E a culpa da explosão, recairia sobre quem? Obviamente, na
viúva bruxa rameira! E a minha vontade seria de ir para o meio da rua e gritar
que eu sou apenas uma escritora solitária, que vive em paz em seu canto, e que
nunca fez nada que possa prejudicar ninguém ali naquela cidade. E bem nesse
exato momento eu pararia para refletir se eu realmente nunca fiz algo de errado
ali. Eis o que seria meu pensamento: “Tem aquela vez que eu deixei óleo de
cozinha pelo chão do corredor dos apartamentos...Ah, mas aquilo foi um
acidente, ninguém poderia prever que o entregador do mercado iria deixar as
compras bem no vão da porta, fazendo com que quando eu abrisse, o vidro de óleo
caísse no chão e se espalhasse, me dando uma preguiça imensa de limpar só de
ver o óleo escorrendo. Ah, e eu também não poderia prever que esse óleo que
estava escorrendo fosse cair justo na cabeça da Dona Mercedes, que tinha
acabado de voltar do barbeiro, com um cabelo extremamente cacheado e volumoso,
para o casamento de sua sobrinha, no cortiço vizinho. Ah, e tem aquela vez que
eu provoquei medo no cortiço inteiro, ao trocar uma lâmpada que estava em
curto, com o interruptor ligado...Todas as lâmpadas apagaram ao mesmo tempo,
provocando pânico geral.
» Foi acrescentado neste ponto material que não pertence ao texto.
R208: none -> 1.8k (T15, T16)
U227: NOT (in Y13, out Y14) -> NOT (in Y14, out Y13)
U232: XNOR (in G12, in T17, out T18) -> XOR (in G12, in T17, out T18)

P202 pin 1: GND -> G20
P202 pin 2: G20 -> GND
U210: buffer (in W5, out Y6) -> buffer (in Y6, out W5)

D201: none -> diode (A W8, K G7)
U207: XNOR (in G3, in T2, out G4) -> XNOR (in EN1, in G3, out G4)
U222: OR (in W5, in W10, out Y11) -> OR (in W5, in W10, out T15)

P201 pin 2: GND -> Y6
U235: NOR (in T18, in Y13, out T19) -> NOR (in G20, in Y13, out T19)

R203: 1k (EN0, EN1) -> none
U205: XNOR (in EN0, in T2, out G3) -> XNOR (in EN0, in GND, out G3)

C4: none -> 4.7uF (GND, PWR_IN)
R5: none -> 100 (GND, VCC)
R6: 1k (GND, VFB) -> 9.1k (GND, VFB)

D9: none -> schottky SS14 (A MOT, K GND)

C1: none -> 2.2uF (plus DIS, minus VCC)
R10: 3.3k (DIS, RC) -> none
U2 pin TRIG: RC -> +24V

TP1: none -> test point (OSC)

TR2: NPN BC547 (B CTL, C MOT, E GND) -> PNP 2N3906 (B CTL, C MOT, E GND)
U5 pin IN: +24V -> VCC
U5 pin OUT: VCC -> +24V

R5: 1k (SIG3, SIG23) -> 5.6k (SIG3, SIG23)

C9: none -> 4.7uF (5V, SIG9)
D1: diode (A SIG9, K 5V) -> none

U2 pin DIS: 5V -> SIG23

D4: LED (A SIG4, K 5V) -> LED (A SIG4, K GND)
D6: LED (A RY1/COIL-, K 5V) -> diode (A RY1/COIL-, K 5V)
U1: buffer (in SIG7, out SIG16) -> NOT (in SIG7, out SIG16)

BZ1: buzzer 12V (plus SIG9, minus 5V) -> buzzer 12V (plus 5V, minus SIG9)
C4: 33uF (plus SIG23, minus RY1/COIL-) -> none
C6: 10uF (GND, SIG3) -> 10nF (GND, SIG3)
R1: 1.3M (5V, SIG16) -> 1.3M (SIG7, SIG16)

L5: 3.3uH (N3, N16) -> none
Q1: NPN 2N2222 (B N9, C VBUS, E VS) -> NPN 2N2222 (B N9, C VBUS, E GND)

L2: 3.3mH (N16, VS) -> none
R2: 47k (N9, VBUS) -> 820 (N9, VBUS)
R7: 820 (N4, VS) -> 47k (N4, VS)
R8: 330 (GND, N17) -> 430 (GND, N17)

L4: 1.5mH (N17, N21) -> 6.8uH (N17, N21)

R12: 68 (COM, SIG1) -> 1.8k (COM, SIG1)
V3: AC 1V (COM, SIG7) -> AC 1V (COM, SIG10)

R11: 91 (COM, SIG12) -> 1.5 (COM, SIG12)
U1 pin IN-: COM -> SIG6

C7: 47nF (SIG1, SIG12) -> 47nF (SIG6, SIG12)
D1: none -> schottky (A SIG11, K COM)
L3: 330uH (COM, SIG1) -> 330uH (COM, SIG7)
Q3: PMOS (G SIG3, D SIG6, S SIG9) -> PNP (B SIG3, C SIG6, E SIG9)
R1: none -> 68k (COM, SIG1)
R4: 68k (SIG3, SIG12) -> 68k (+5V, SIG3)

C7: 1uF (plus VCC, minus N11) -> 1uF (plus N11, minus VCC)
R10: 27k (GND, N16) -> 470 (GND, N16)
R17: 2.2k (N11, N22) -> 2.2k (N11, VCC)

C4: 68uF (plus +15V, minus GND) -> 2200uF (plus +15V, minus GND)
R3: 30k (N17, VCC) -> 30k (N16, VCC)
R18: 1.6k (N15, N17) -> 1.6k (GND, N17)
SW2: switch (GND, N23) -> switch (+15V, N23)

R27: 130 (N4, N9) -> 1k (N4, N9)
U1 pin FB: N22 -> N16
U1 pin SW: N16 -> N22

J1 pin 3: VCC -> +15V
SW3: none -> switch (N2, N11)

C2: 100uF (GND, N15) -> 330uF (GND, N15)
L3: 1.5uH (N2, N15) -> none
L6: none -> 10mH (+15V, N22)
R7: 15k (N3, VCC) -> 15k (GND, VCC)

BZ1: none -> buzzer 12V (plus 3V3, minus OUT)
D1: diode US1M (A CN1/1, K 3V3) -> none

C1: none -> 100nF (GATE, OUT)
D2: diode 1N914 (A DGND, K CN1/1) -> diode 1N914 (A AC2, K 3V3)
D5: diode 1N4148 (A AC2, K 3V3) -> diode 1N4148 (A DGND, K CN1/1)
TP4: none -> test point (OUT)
Mas isso também foi desproposital.” E, após refletir,
eu repetiria em alto e bom som: “É! Eu nunca fiz nada prejudicial a nenhum de
vocês!” E a Dona Mercedez, que me odeia mais que ratos e baratas, diria: “E
aquela vez em que houve um estrondo gigante, como se fosse um trovão, bem no
meio do cortiço, que fez com que o chão desse uma tremida e as luzes se
apagassem?” E seu marido responderia: “Queria, fique quieta. Aquilo era um
raio, que caiu no pátio do cortiço.”
Então, eu voltaria para casa, sem nem um pingo de
esperança de que algum dia eu pudesse sair à rua sem que houvesse todo esse
tumulto. Esquentaria água para o chá, tomaria um banho, e voltaria a fazer o
que eu sempre faço: escrever romances eróticos.